From https://globalfilmbook.files.wordpress.com/2014/04/ringu3.jpg
That the film involves a videotape in its central premise doesn't date the film at all but makes it even more frightening to me. An update of a magical talisman that is haunted - from a whistle in an M.R. James short story found on a beach to myths around objects like mirrors - videotape however is actually one of the rare cases where, as it becomes more obsolete, it develops far more ominous qualities suitable for horror like certain artefacts in fairytales and mythology like black obsidian mirrors do. All film mediums, from celluloid to a YouTube clip, have the capacity to be haunted objects, filmmaking literally a form of channelling the dead back to life, but specifically with how it can be manipulated, how fragile the technology actually was and how its output of materials at one point in society means so much is left to accidentally stumble upon, the possibility of finding a videotape in a basement always likely and with an inherent mystery if the tape blahas no clear signs of what it is, videotape is becoming more of a mysterious entity where each failed moment tracking adds a sense of ghostly prescience. Also, if Harmony Korine's Trash Humpers (2009) proved anything, the curiosity laced with fear of what one could find if you found an unmarked tape becomes more increasingly felt. That it's difficult to find the technology to play videotapes on unless you go second hand adds to this, the sense of datedness against (now) alien technology for younger people having a profound effect on its form - that the cursed tape in Ringu is one in an unnamed white box found amongst a hotel's video selection emphasises this, the mystery of ancient tomes or scrolls transferred now to strange black tapes that punishes the curious who can actually play it.  The video content itself in this version of the story, monochrome nightmares with a bluish tint, is appropriately surreal as well, the one aspect of Ringu which gets overtly phantasmagoric and is also a major advantage for the story in how distinct images from it, from a woman brushing her hair in the mirror or a figure with a white cloth over their head, are constantly repeated and haunt the protagonists further.

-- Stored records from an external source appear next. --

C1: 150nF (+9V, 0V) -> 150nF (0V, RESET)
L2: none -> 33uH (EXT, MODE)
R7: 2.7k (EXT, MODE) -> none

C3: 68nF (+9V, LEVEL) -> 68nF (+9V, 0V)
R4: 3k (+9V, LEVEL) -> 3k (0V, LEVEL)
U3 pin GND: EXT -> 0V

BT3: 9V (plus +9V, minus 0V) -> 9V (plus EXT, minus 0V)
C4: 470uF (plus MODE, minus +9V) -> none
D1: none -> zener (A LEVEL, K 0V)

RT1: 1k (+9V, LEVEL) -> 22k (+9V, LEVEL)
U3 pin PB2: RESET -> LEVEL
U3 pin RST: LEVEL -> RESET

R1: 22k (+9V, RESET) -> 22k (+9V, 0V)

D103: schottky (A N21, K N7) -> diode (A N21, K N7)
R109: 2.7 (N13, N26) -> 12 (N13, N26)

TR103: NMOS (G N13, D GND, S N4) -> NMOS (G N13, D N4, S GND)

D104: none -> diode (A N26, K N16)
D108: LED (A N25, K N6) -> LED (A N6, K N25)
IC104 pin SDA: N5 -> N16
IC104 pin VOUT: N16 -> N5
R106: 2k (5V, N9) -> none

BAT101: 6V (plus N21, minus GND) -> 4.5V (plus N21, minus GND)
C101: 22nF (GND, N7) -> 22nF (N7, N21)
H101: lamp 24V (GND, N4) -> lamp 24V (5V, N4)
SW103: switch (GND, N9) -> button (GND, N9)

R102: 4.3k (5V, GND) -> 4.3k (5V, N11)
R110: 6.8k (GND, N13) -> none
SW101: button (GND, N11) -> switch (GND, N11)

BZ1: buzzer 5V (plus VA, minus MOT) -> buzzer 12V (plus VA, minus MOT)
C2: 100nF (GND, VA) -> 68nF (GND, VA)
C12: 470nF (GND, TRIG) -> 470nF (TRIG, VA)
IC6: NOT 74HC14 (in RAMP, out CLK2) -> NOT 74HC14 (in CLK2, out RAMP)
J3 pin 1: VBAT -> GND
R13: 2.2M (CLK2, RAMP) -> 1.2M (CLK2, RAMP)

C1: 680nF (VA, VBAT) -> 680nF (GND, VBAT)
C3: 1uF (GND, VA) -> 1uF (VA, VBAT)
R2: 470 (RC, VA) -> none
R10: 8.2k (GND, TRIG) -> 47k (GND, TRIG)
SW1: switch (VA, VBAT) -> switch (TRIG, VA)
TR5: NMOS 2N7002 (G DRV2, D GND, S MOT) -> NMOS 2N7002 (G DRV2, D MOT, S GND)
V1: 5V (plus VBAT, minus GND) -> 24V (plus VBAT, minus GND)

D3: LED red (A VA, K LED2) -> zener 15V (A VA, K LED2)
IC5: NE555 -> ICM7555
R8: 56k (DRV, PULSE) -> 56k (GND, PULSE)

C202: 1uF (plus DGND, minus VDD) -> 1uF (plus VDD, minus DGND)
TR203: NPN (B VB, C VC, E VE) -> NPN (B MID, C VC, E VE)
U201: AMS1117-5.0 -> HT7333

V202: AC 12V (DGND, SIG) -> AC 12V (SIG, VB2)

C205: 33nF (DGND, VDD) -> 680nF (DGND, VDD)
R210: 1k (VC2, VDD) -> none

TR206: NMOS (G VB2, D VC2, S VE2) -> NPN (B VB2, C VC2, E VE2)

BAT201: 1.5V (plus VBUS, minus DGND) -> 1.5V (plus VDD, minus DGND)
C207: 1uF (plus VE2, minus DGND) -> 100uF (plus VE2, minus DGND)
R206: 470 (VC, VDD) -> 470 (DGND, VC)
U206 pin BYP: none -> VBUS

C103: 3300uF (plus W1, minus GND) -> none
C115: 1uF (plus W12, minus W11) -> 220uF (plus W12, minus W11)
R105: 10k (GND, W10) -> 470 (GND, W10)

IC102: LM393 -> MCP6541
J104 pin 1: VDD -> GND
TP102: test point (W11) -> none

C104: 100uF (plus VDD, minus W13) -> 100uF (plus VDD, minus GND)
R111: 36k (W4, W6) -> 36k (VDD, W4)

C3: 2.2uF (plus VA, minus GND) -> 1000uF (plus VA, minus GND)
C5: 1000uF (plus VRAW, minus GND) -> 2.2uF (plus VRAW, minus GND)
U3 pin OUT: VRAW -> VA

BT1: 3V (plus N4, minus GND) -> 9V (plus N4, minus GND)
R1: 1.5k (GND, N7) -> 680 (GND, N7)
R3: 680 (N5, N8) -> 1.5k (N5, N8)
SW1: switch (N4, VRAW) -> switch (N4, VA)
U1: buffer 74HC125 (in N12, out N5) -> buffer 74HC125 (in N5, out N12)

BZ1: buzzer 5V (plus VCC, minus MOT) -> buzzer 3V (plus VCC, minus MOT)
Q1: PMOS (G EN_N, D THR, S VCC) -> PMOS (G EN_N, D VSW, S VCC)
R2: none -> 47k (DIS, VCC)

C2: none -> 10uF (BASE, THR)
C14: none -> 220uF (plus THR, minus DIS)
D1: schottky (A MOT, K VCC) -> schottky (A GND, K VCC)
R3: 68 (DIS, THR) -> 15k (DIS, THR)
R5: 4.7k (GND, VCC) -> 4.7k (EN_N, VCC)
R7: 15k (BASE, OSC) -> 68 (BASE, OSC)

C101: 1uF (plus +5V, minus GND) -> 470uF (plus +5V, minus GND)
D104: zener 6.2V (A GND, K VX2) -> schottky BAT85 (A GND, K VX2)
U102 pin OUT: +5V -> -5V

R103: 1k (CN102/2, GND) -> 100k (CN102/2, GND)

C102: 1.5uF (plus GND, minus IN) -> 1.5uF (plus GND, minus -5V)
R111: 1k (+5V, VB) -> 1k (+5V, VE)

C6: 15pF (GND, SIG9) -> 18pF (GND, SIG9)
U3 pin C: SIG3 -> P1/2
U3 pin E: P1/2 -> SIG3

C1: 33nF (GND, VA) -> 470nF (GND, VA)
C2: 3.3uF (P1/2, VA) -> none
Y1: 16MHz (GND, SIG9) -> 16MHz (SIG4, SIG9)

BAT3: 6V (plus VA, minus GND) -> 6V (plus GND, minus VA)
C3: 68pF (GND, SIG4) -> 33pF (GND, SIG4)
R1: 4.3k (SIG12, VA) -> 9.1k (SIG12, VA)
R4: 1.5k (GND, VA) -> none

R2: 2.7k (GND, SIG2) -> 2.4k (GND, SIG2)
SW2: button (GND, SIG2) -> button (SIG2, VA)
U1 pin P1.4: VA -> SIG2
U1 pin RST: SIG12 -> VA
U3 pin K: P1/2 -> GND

The only pervading issue in terms of Ringu as a fan is knowing its long line of sequels afterwards (and I'm including the US remake and its ephemera in this too) and how it continued as a franchise it might've gotten. Franchises sadly denote most of the time the danger of a convoluted back-story being forced upon a great premise onwards, the lack of the haunting mood of the original, and with the new crossover film with The Grudge franchise called Sadako vs. Kayako (2016) the fear of parody without any meat to the bones, but all of those films are for another time. If anything this fear merely evokes how potent Ringu is as a horror film, a ghost story for the modern day which manages to tap into a primal fear of death and the unknown perfectly for me.